The 2019 Canada Winter Games in Red Deer, Alta., will be big enough for the NWT but it will be even bigger for one team.
For the first time ever, the territory will be sending an archery team to the big show and that squad was selected following the trials in Yellowknife on Sept. 14 and 15. From the trials, four athletes were picked and they are Fergus Rutherford-Simon and Tayla Minute of Fort Smith along with Bailey Johnston and Katie Genge of Yellowknife.
Cynthia White of Fort Smith is one of the coaches who helped pick the final squad and said everything worked out as well as it could have.
“It all went great,” she said. “We had some real novice shooters who were using some new equipment they hadn’t shot before but they were adaptable, tried new things and they all did really well.”
As it turned out, the Fort Smith duo qualified with recurve bows while the Yellowknife duo did so with compound bows.
White said that’s because recurve is what Rutherford-Simon and Minute are comfortable with.
“They enjoy using recurve bows,” she said. “There are similarities with a compound bow, such as sights, but it’s also what we have at our disposal.”
Archery at the Canada Winter Games will be done using what’s known as the Vegas Shoot method, where three targets, each with three rings, are placed at a distance with each archer getting two minutes per end to shoot their three arrows. Scores range from six points for the outer ring to 10 points for the bullseye, meaning a perfect score for a round would be 300.
“It’s the international competition standard of archery,” said White. “You only get to count one arrow per ring so you have to make each arrow count.”
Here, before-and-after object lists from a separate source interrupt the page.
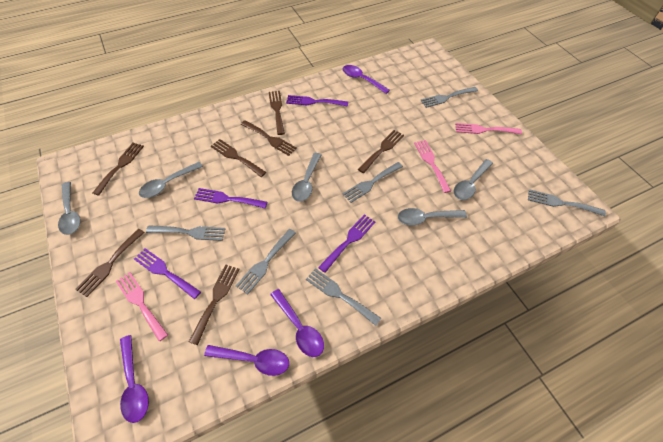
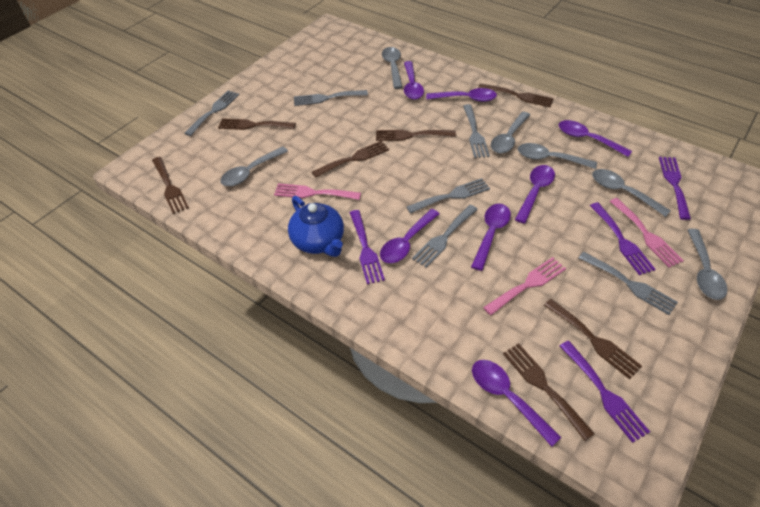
blue teapot: 0 -> 1
grey spoon: 5 -> 6
purple spoon: 4 -> 7

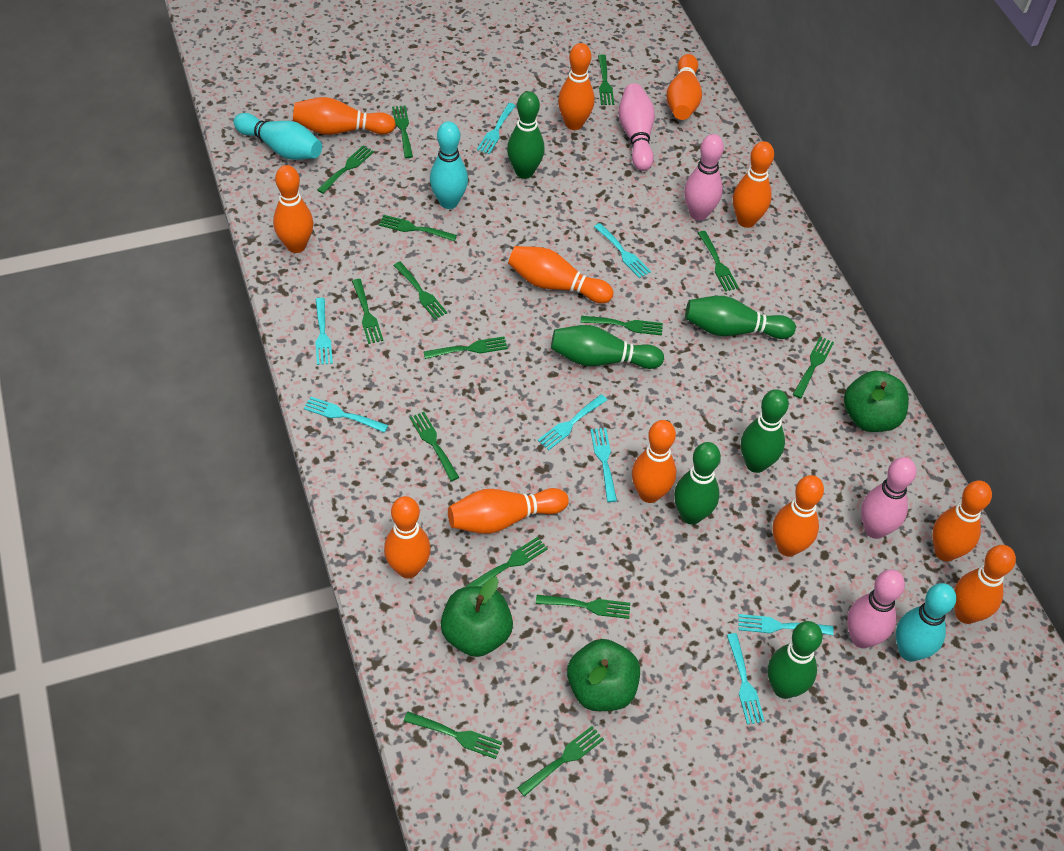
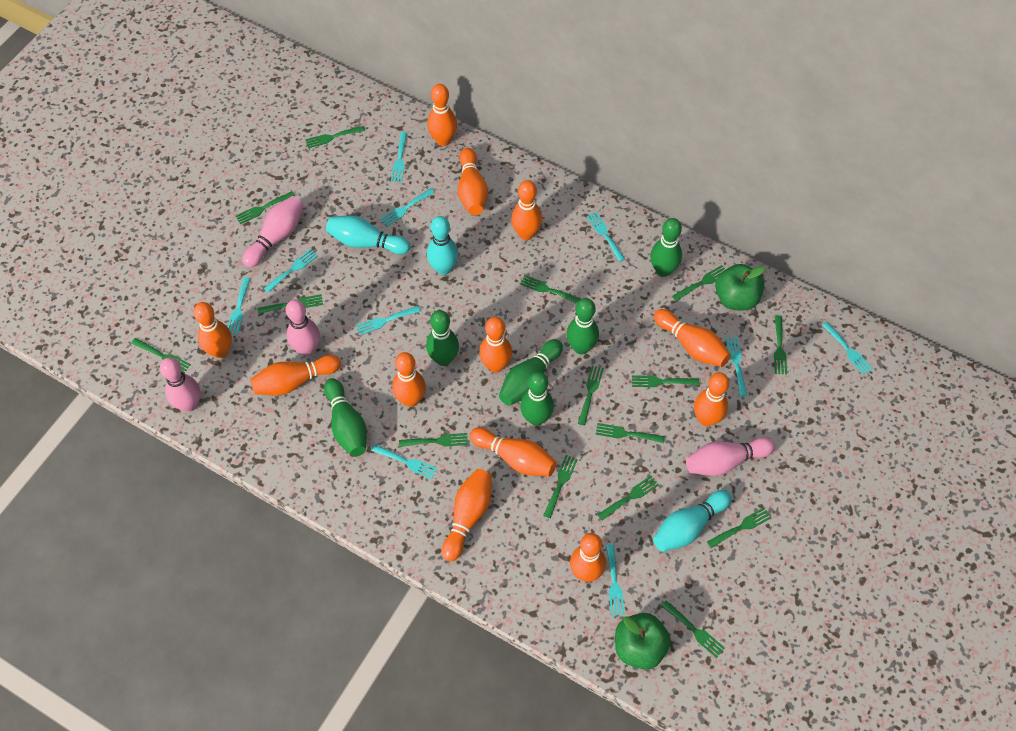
green apple: 3 -> 2
turquoise fork: 8 -> 10

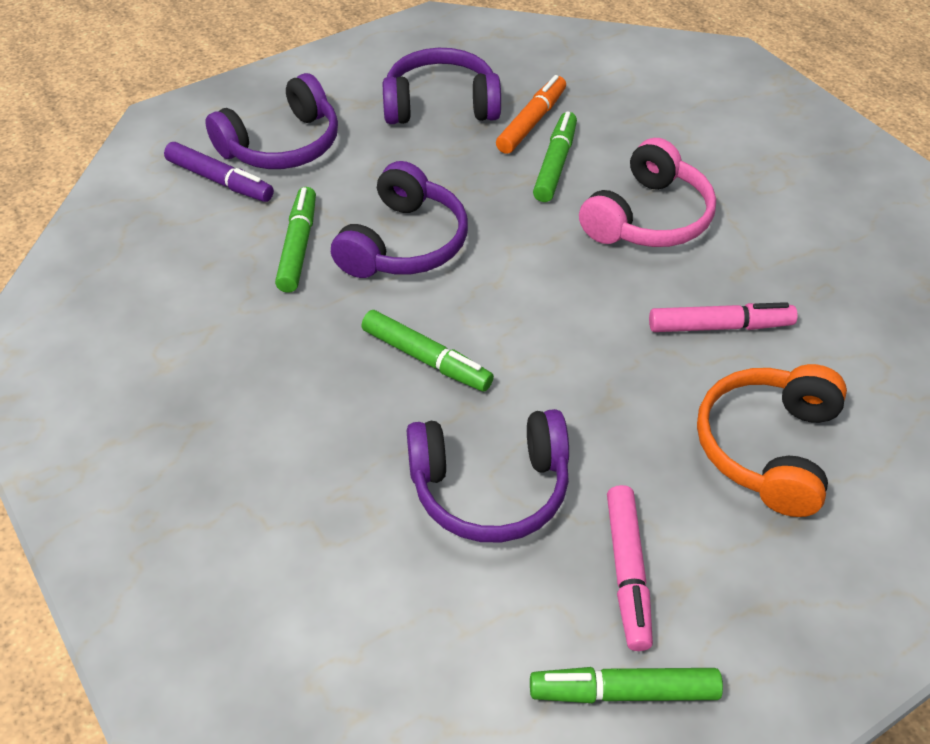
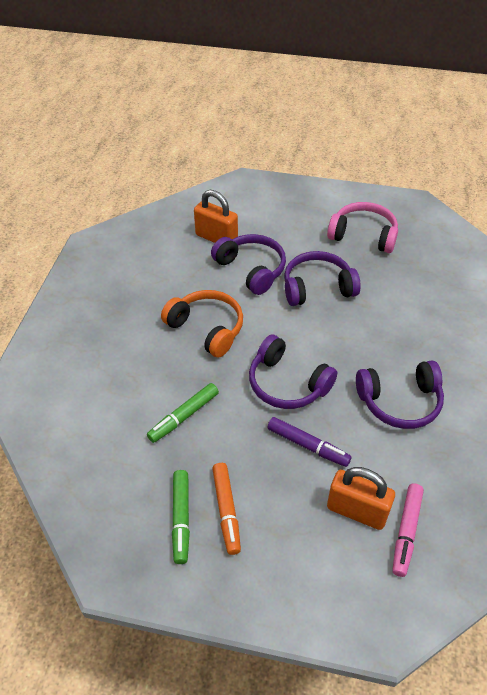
green marker: 4 -> 2
orange padlock: 0 -> 2
pink marker: 2 -> 1

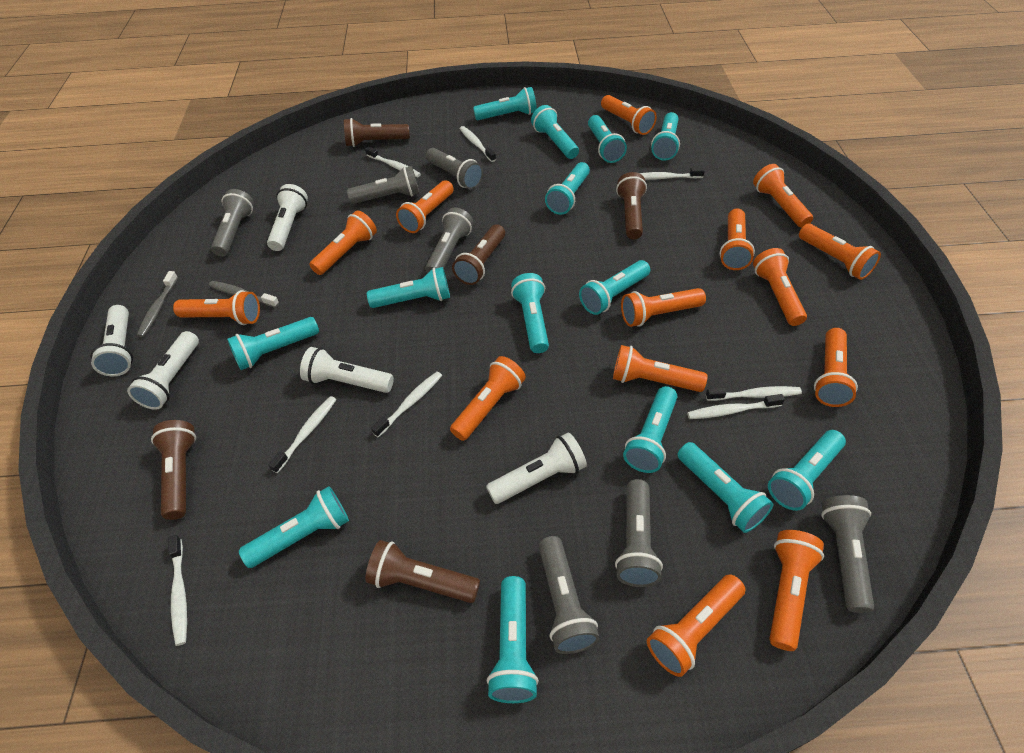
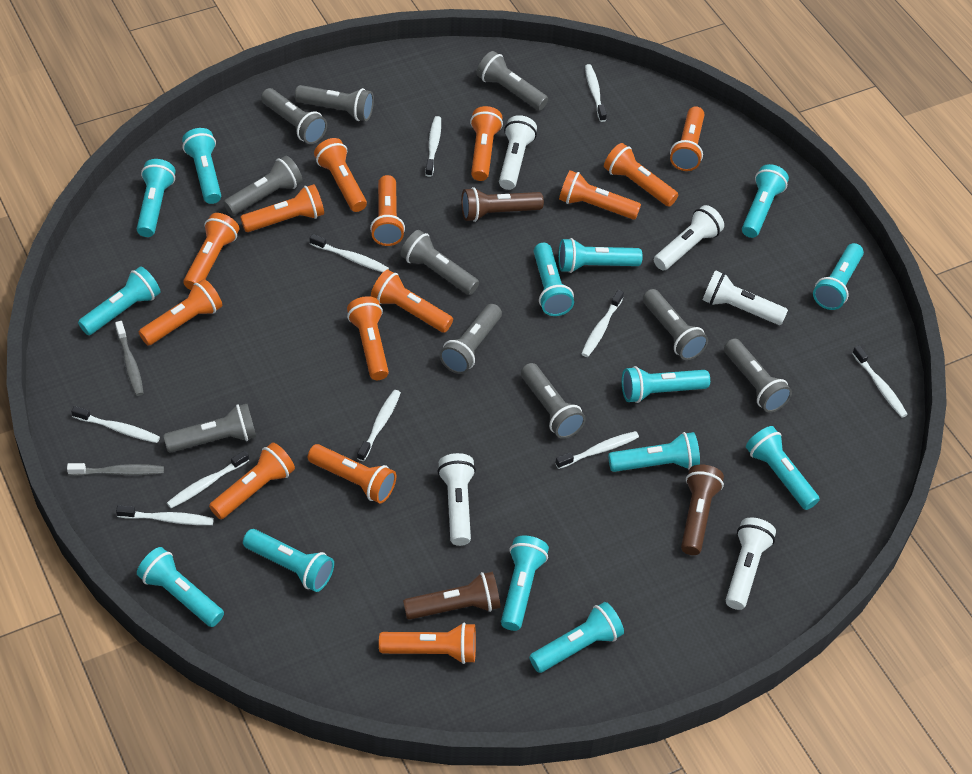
brown flashlight: 5 -> 3
grey flashlight: 7 -> 10
white toothbrush: 8 -> 10

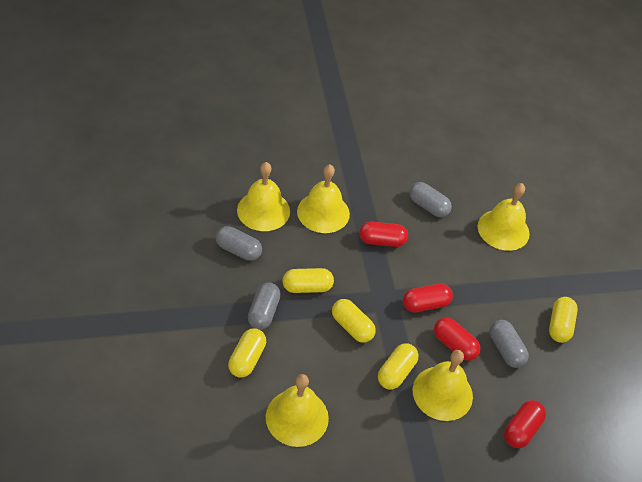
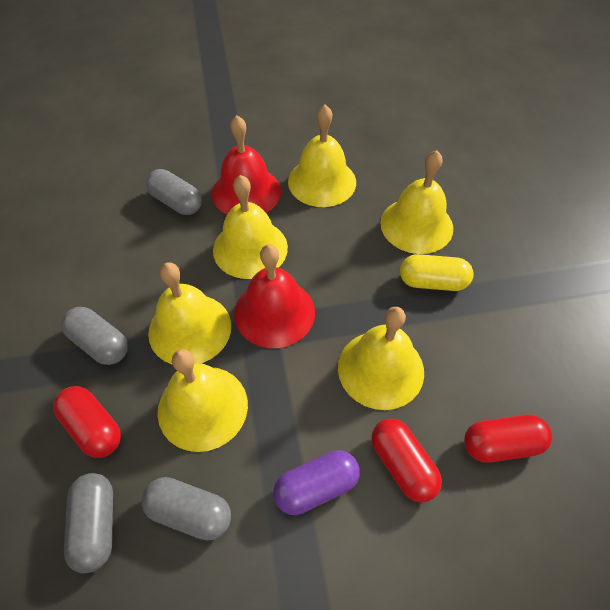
purple capsule: 0 -> 1
red bell: 0 -> 2
red capsule: 4 -> 3
yellow bell: 5 -> 6
yellow capsule: 5 -> 1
With the team now selected, the goal is to try and get them some competition outside of the territory and White said there are some options open to the team.
“We have a couple of open weekends where we may be able to get out,” she said. “We’re looking at some tournaments in the Edmonton area and there’s a chance we could go to Whitehorse and train there and have a friendly competition with the Yukon team. It’s all in the early planning stages right now.”
When it comes time to hit the line in Red Deer, White said she knows the nerves will be there but it’s all about making sure each shot is better than the last.
“A medal would be out of this world but the goal is to simply do better each time,” she said. “The outcome is secondary because we’re growing. The best thing about archery is that you’re competing against yourself and you can’t influence the other shooters – there’s no offence of defence. That’s what makes archery such a great sport if you come from a small community. You don’t have to worry about anything else except what you do.”